Desde que le sospechamos el filón al asunto, hemos persistido en atraer turistas que se gastaran aquí el dinero que nos faltaba. Pero las cuentas nunca nos salieron. Somos muchos y vivimos doce meses al año, sin posibilidad de cerrarnos la boca en temporada baja. Supongo que sería Fraga el que se inventara lo de la Costa del Sol. Él o Chicho Ibáñez Serrador, que tenían fama de listos y eficaces. Y Alfredo Landa, el modelo a seguir en la búsqueda del dorado nórdico en Torremolinos. Pero ni la picaresca idiosincrásica de los indígenas, ni la invención del espanglis de los montes para comunicarnos, ni venderles la moto a los guiris, nos ha subido al burro de la vida sin sobresaltos a ninguno. Definitivamente, no hemos podido crecer, en ningún sentido, a costa de este negocio. Ni a su costa, ni en la playa. Han sido muchas postguerras abrazados a la filoxera como para mantenernos sólo del calorcito estival.
Pero esta vez, como el año pasado, o el anterior, o el otro, se augura un éxito turístico rotundo. Otra vez nos anuncian que batiremos todos los récords de visitantes, pernoctaciones y gasto por viajero. Pero ya no será un turista de temporada pobre e inculto el que venga a gastarse poco torrándose al sol en un litoral asalvajado de paella y sangría cualquiera, como durante el último medio siglo. Ahora tenemos los mejores museos franquicia en la ciudad y un centro histórico atractivo que parece belga, de moderno, peatonalizado y preciosista, que seducirá al extranjero de calidad. Nos encontraremos a diario con filas de cruceristas finos, que apuren sus tres horitas y media en Málaga para ir a la ópera en el Cervantes. Habría que apostar por un buen programa de ópera en el Cervantes, encargado a Fernando Francés o a otro igual de listo y eficaz. Ya me imagino los chorros de oro manando de las cornucopias de los cascos vikingos de los espectadores islandeses amantes del Bel Canto que vengan ex profeso a ver aquí las obras de Verdi. En noviembre, sobre todo. ¿Que no creéis que se trasladen a Málaga para eso, por la escasa tradición operística? ¡Qué tontería! ¿Por qué no? ¿Por qué sí entonces a ver cuadros rusos? ¡Poca fe!
Apostaría por los espectáculos de flamenco. ¡Un chollo! Elucubro que habría colas en el aeropuerto de turistas culturales buscando un taxi artístico que lo llevase a un tablao malagueño si lo hubiera o hubiese. Los habría sin precariedad si a los malagueños nos interesara o interesase el cante o el baile. Pero tampoco. Esto de dejar morir la tradición en Málaga se considera cosmopolitismo y en el resto del mundo, un crimen. Aquí, las autoridades culturetas que atraen turismo de calidad con sus políticas innovadoras prefieren gastarse 10 millones de euros anuales en pinacotecas prestadas que 1 peseta en cante jondo. Sí que vendrían finlandeses a ver flamenco en la cuna del flamenco. Pero hoy por hoy, lastimosamente, sólo hay una cosa que nos atraiga menos a los malagueños que oír unos fandangos: visitar un museo.

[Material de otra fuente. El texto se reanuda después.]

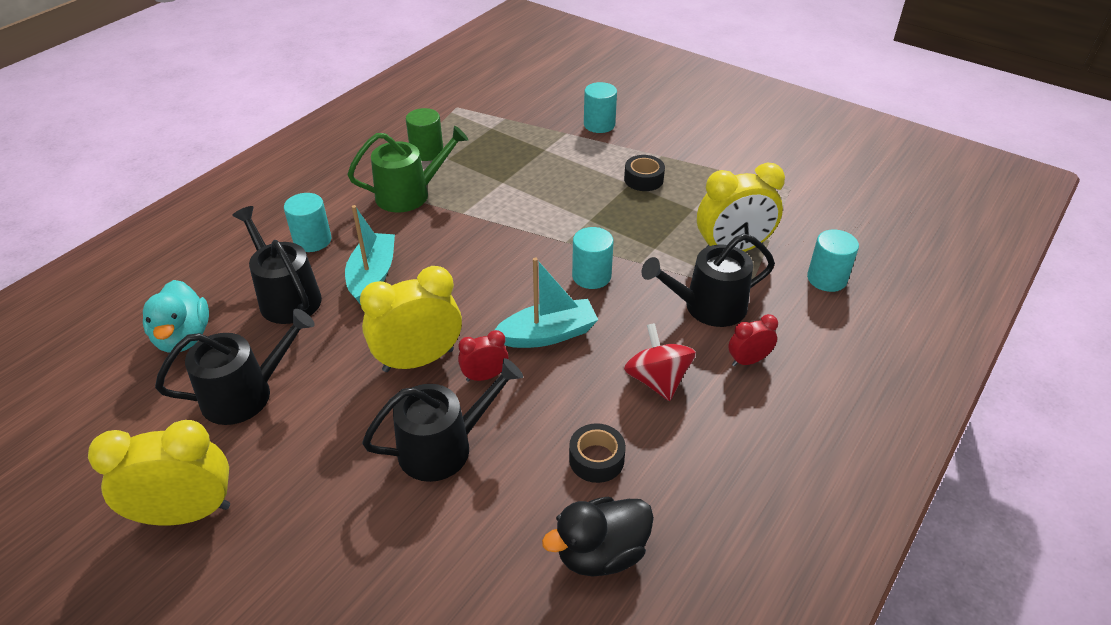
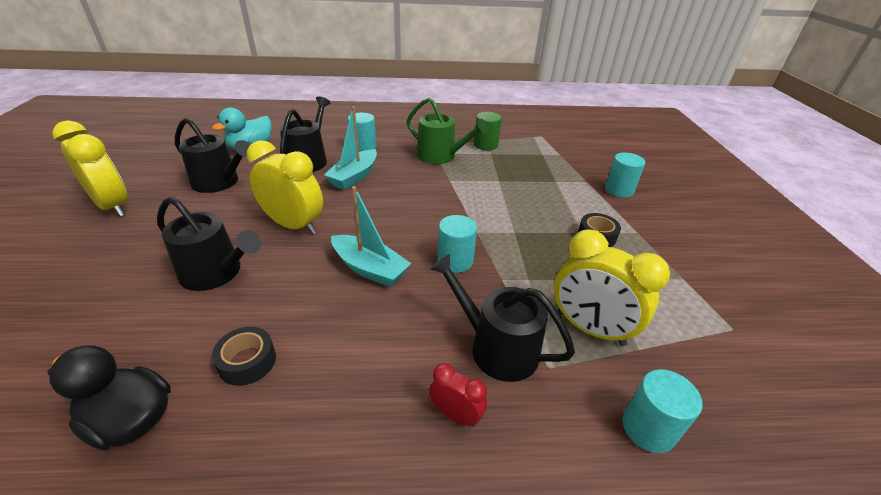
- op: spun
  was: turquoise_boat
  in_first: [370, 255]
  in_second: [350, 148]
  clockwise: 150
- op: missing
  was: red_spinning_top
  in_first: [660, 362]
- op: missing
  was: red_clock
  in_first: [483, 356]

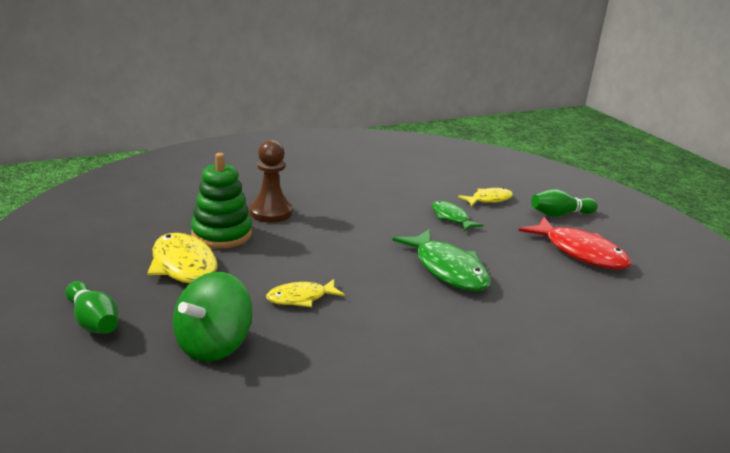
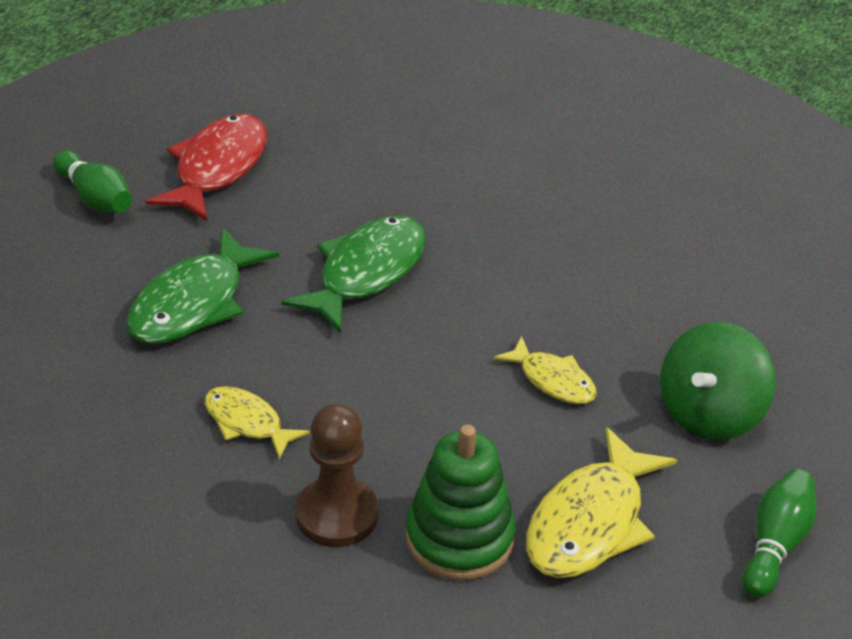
- op: relocated
  was: yellow_fish
  in_first: [485, 197]
  in_second: [257, 422]
- op: size
  was: green_fish
  in_first: [457, 216]
  in_second: [202, 286]
  ratio: 1.72
- op: spun
  was: green_spinning_top
  in_first: [212, 317]
  in_second: [718, 381]
  clockwise: 120

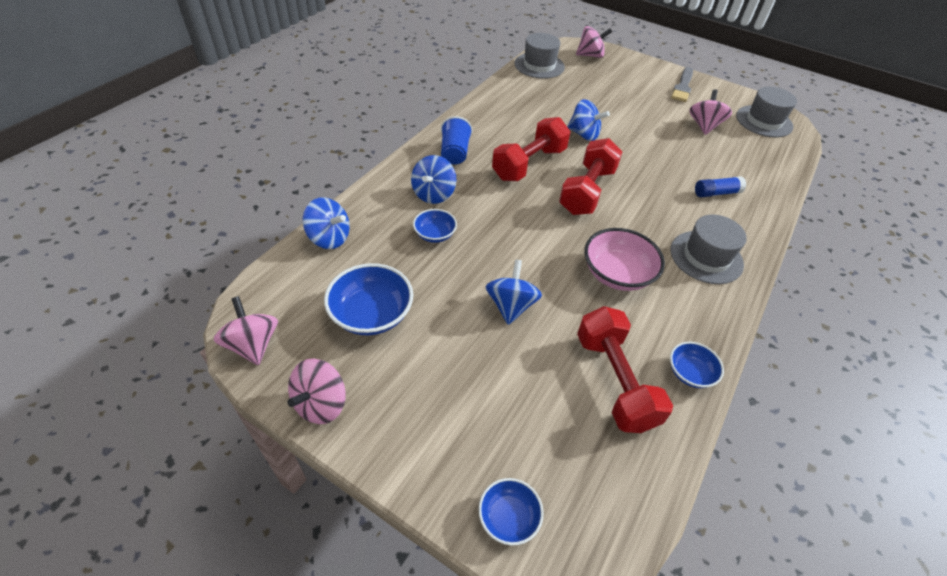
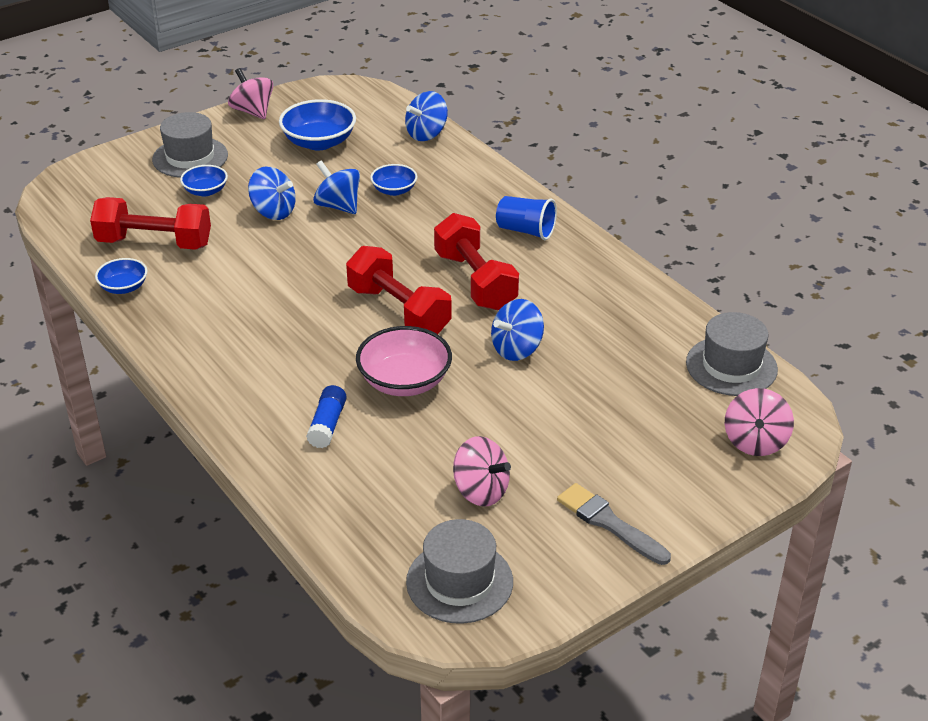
- op: relocated
  was: blue_spinning_top
  in_first: [433, 179]
  in_second: [336, 187]
- op: relocated
  was: grey_hat
  in_first: [709, 249]
  in_second: [190, 145]
- op: relocated
  was: pink_bowl
  in_first: [624, 259]
  in_second: [404, 361]
- op: missing
  was: pink_spinning_top
  in_first: [246, 330]
- op: relocated
  was: blue_bowl
  in_first: [511, 512]
  in_second: [204, 181]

No es la primera vez que pienso que en esta ciudad tan bonita de cartón piedra para turismo de calidad, los que afeamos el entorno somos nosotros, los paupérrimos malagueños, sobrantes todos. Podíamos irnos a los arrabales y aportar nuestro granito de arena al concepto municipal de ciudad que no tiene nada que ver con lo que somos. Aunque, pensándolo bien, de uno u otro modo, ya lo estamos haciendo, por la burbuja de los apartamentos turísticos. No hay mal que por fatal no venga.
Esta vez, creo que sí. Empezamos en julio a hacer nuestro agosto, con los turistas cultos, guapos y ricos que nos traerá el alcalde. ¡No habrá miseria en las afueras!